Where do all those funny-looking glasses end up?
By Sonja Kosler Staff Writer Have you ever wondered what happens to all of the glasses placed in those Lions recycling boxes? A young University of Minnesota woman accompanied a group of Lions members from Detroit Lakes, Frazee, and Parkers Prair...
By Sonja Kosler
Have you ever wondered what happens to all of the glasses placed in those Lions recycling boxes?
A young University of Minnesota woman accompanied a group of Lions members from Detroit Lakes, Frazee, and Parkers Prairie during her spring break. Here is her story:
A different kind of spring break
By Maniezheh Firouzi
For many people, the words "spring break" bring to mind the worst cable television has to offer-- namely, unsightly images of college co-eds shaking their scantily clad collective groove thangs on tropical beaches in contortions that could only leave their parents at home with mouths agape.
But for a group of doctors and their families (and yes, university students), MTV wasnt part of the spring break equation.
In March 2006, the group Ojos Para Mazatlán, or "Eyes for Mazatlán" traveled to this Mexican city to provide free eye care to more than 800 students and 500 adults that lined up in schools, a church, and a community center. Dr. Armand Radke led the group of Detroit Lakes, Frazee and Parkers Prairie Lions Club members joined by students from the University of Minnesota, Twin Cities. The group plans to return twice next year.
Children with sparkling chocolate brown eyes, charcoal black hair and nervous smiles would, in a barely audible whisper, say that the image a volunteer was pointing to on the eye chart was a heart or star. For the chart of letters, some of the younger boys would shout out the letters of the alphabet proudly, asserting to the teachers standing near by that they did, in fact, pay attention in class. Adults waiting for glasses would have crystalline clear vision once they were able to try on glasses that fit their personalities and complexions. I smiled knowing that vanity was international-regardless of someones financial destitution; a person always wants to be able to look in the mirror and like what he sees.
Mazatlán is a city of velvety cream beaches with aquamarine waters that melt into the tequila sunsets. The buildings that dot the main drag come in all colors of the rainbow from terracotta to sapphire to rose pink. As a student volunteer I viewed the experience as bittersweet. It was fulfilling in more ways than words can describe to lend a helping hand. Yet it was heartbreaking to leave the outlying parts of the city that had mangy dogs and dirt roads and wonder if any of the children I met would be able to someday know Mazatlán outside the red light district in which they lived.
Would they be able to enjoy their city like a tourist does?

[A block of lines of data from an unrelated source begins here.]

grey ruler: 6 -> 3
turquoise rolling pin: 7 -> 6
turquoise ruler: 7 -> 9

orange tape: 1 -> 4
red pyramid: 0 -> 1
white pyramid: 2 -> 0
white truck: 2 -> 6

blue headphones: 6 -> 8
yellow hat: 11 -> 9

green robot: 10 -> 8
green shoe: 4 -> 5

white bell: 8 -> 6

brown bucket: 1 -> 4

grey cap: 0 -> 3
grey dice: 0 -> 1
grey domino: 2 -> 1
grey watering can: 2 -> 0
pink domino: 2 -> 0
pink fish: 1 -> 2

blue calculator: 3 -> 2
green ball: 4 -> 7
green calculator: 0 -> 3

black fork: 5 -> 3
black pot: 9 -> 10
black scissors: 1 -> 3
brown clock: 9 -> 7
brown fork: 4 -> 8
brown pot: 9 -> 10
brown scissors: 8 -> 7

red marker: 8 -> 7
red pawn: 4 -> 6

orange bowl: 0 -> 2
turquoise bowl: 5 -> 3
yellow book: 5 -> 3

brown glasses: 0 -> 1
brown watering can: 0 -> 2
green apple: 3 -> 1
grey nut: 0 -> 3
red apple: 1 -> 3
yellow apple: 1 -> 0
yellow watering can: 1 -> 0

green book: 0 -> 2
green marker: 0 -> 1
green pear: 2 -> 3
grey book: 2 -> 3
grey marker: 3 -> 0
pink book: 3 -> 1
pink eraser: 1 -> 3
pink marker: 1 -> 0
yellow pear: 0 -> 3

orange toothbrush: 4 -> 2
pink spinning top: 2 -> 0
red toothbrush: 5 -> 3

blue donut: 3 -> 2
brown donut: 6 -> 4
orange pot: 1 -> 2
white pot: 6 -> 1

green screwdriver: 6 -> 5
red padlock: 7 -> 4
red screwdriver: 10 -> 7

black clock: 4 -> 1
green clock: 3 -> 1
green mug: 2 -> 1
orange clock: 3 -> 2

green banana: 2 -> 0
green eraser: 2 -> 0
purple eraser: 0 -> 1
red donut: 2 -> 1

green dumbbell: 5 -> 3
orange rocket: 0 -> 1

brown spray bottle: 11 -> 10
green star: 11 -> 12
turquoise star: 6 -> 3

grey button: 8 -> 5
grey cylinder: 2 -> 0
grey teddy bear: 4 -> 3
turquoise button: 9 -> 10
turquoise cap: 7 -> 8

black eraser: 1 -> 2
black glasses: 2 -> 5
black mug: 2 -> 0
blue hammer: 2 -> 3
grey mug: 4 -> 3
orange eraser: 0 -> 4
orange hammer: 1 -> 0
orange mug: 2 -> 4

I was humbled by the graciousness of the Mexicans. My level of Spanish was intermediate at best, yet women and men would smile brightly and offer reassuring compliments that my (or any of the volunteers' Spanish skills) were understandable. It was different than people in the Twin Cities who often dont care enough to signal before they cut you off on the highway while talking on their cell phone.
Even though my tan lines have since faded, the impressions of the trip have soaked into me deeper than SPF 50. Mazatlan instilled the pressing importance of being able to give back, whenever anyone finds themselves with the resources or the time. Because in Mexico, the sunsets are merely tokens compared to the smiles of appreciation of the people.